Comment

Facing challenging behaviours

By 
Mike Guilfoyle
Wednesday, 1 November 2017

I recently read through the excellent collection of readings, Beyond the Risk Paradigm in Criminal Justice, and was sharply reminded of a particularly challenging casework encounter whilst working as a probation officer. I had been tasked with the responsibility of preparing a parole report in far from satisfactory circumstances.

The allocated caseworker was unwell and the deadline date for the report was fast approaching. A local manager with a limited appreciation, it appeared at the time, for the sustained workload pressures that I was under, unceremoniously deposited the parole dossier into my work pigeonhole!

After this unpromising beginning, I shifted my timetable to arrange a prison visit and on hearing of my proposed visit a probation colleague hitched a lift to an adjoining prison where he had through-care casework contact with a long-term prisoner. The case notes on file suggested that the interview had the potential to be volatile and unsafe. Johnson (not his real name) had been voluble in his phone calls to the office and had intimated that he would ‘take action' if he missed his parole date.

On arrival at the prison after an uneventful car journey, enlivened by my colleague’s quirky humorous asides, I experienced more than a murmuring apprehension. I had no casework relationship with Johnson and the level of prior probation contact had been regrettably minimal. The details of the index offence and his history of previous law-breaking pointed inexorably towards someone with a marked tendency to violence and long-standing criminal attachments in the locality.

The prison officer who escorted me to the interview room expressly stated that I should not ‘hesitate' to press the panic button if necessary, and he or one of his colleagues would be positioned outside the room. With this in mind, I introduced myself to Johnson who was waiting for the interview to start.

Without warning, he launched into a tirade against what he perceived as failures of the ‘bureaucratic' probation service and its contacts with him during his sentence, together with the endless pressures that a delayed parole report had placed on him in moving towards resettlement. For the best part of one hour (at the time it felt considerably longer!), he berated me (‘you are just another probation officer who doesn’t know me’), and stomped angrily around the room making direct threats against the manager who had allocated me the report. I resisted the impulse to leave the room and was aware of the presence of a prison officer who beckoned me to leave more than once.

Finally, Johnson's explosive outburst began to subside. My emotional antennae sensed that a more prudential approach from Johnson might evince a tangible parole report in time for the parole hearing (his next date for parole would be in a year’s time). We spent the next hour or so mapping out the areas of shared concern - dynamic risks, victim issues and his long offending profile, positive strengths and needs, resettlement address and a well-argued parole supervisory framework that could inform a safer reintegration into the local community.

I explained that any proposals for release that the report might contain would be contingent on his cooperation, reports from prison sources, sentencing documentation, and his written submission.
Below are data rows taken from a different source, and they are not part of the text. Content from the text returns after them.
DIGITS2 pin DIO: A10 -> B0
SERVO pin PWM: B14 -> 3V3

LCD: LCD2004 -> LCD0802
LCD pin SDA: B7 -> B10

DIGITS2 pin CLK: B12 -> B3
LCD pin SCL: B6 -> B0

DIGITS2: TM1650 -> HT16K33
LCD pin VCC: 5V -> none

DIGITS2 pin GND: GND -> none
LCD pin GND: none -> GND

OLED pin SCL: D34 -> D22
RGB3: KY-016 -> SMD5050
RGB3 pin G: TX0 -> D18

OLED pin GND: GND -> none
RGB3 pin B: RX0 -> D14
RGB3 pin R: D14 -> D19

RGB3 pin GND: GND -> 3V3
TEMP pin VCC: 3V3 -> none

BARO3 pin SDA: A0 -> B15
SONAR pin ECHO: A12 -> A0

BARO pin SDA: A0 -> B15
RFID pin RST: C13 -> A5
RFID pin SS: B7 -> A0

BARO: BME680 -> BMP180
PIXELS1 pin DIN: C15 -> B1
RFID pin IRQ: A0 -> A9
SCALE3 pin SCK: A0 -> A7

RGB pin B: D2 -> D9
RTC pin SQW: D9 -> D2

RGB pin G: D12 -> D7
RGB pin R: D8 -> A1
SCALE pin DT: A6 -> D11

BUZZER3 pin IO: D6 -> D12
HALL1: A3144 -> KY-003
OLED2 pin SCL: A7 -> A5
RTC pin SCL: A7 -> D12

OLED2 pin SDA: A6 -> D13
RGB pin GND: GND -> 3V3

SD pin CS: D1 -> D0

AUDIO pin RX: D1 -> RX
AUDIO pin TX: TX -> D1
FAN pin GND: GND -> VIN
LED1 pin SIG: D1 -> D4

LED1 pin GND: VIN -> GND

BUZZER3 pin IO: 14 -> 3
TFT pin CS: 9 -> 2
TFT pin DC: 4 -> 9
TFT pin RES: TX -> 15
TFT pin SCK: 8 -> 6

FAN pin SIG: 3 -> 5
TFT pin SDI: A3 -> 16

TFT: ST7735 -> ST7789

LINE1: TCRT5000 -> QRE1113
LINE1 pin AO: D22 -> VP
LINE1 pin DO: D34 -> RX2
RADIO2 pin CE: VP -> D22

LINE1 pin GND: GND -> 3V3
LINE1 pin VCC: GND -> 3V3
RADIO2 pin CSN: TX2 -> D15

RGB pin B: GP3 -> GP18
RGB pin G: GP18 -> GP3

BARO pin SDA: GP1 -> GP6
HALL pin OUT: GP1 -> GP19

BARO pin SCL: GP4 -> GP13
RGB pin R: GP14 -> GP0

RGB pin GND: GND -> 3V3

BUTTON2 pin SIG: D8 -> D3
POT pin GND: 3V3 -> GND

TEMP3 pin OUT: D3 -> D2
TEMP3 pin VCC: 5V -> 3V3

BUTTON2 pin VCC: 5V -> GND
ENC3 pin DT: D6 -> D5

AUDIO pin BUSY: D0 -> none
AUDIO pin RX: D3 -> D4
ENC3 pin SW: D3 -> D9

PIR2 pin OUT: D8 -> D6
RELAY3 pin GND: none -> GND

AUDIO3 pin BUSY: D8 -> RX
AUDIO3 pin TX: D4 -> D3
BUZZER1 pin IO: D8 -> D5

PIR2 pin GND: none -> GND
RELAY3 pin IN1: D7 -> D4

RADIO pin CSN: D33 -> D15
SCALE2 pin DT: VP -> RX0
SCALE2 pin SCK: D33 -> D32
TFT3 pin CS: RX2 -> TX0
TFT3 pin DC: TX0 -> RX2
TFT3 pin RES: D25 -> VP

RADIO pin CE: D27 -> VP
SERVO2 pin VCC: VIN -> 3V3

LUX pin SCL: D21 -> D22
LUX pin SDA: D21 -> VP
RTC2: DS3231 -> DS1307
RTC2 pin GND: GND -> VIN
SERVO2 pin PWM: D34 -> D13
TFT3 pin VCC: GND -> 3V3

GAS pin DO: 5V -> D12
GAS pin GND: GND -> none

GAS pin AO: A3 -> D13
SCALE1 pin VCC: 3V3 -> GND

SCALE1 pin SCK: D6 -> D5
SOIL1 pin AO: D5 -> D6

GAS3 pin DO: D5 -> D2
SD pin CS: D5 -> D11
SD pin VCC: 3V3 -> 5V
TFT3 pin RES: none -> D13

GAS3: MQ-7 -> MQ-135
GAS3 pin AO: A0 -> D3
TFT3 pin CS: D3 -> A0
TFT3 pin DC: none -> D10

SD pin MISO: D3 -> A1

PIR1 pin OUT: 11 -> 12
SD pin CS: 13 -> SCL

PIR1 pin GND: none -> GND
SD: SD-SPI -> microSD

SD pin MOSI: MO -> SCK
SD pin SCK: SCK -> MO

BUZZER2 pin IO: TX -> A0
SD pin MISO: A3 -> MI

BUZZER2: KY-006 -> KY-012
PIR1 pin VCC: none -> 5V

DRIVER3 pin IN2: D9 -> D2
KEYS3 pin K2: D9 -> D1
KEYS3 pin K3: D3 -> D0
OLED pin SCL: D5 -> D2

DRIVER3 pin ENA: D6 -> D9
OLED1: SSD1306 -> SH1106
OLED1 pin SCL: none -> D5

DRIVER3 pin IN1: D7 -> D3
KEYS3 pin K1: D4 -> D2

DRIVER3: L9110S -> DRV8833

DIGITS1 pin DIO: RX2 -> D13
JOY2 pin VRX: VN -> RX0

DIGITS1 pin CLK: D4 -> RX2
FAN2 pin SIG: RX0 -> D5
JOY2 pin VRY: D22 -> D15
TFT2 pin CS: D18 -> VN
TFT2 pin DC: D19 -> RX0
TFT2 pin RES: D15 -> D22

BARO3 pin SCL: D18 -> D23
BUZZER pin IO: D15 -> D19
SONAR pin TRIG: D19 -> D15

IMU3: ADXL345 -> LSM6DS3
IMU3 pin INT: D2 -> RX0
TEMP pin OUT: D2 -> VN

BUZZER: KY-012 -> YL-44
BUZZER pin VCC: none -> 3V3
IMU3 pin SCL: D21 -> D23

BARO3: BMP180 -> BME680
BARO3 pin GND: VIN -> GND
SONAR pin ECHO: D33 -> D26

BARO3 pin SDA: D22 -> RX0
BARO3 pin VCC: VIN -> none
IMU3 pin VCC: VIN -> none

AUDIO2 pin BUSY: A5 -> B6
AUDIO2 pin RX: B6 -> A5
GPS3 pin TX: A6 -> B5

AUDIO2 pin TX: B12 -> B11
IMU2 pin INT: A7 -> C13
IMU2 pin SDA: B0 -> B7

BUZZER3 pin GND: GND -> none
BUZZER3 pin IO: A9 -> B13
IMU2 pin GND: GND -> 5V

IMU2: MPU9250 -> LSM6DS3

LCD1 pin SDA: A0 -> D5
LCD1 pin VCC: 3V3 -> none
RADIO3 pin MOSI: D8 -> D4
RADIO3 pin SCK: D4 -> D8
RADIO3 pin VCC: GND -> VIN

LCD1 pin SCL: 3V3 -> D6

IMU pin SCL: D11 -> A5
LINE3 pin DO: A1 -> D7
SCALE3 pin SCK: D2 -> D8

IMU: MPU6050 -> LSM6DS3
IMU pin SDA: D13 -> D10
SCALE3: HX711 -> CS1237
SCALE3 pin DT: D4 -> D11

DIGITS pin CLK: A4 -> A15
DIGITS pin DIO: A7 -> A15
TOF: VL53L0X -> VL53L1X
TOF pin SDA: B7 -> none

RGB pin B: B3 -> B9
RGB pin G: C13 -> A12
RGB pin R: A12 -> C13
Before I left I sensed that Johnson's manner had changed. It was clear that he still wanted me to report back to the office what he called the 's***’ level of service delivery. I explained that his threats to harm staff would not be countenanced and could jeopardise his release. I appreciated his frustrations and residual anger at the ‘tick box' probation service, but these could be better harnessed into making plans for resettlement, including a viable release address and some encouraging moves to desist from future offending.

I left the interview in a cold sweat but reminded myself that, whilst safety could not be compromised, the place of skilled and empathic casework engagement went a considerable way in not walking away from challenging behaviours.

A lot of the network of community resources needed to secure safe (what is now dubbed through the gate), and successful post-release re-integrative support was beyond the remit of the probation service. When I went to collect my colleague from the nearby prison, he had been locked out as his visit had finished some time ago and his shivering presence in a dark car park in the middle of the country, and my adrenaline-charged encounter, made for some supportive collegial exchanges on the way back to London!

I later drafted the parole report in which I proposed that an addendum from my colleague, who had now returned from sickness leave, might be needed to strengthen any positive recommendation for release. Johnson was later granted parole and was supervised at another office. I noted that he had commented on file that he wanted to hurt someone for his delayed parole report, but the probation officer who he met at the prison had caused him to change his mind!!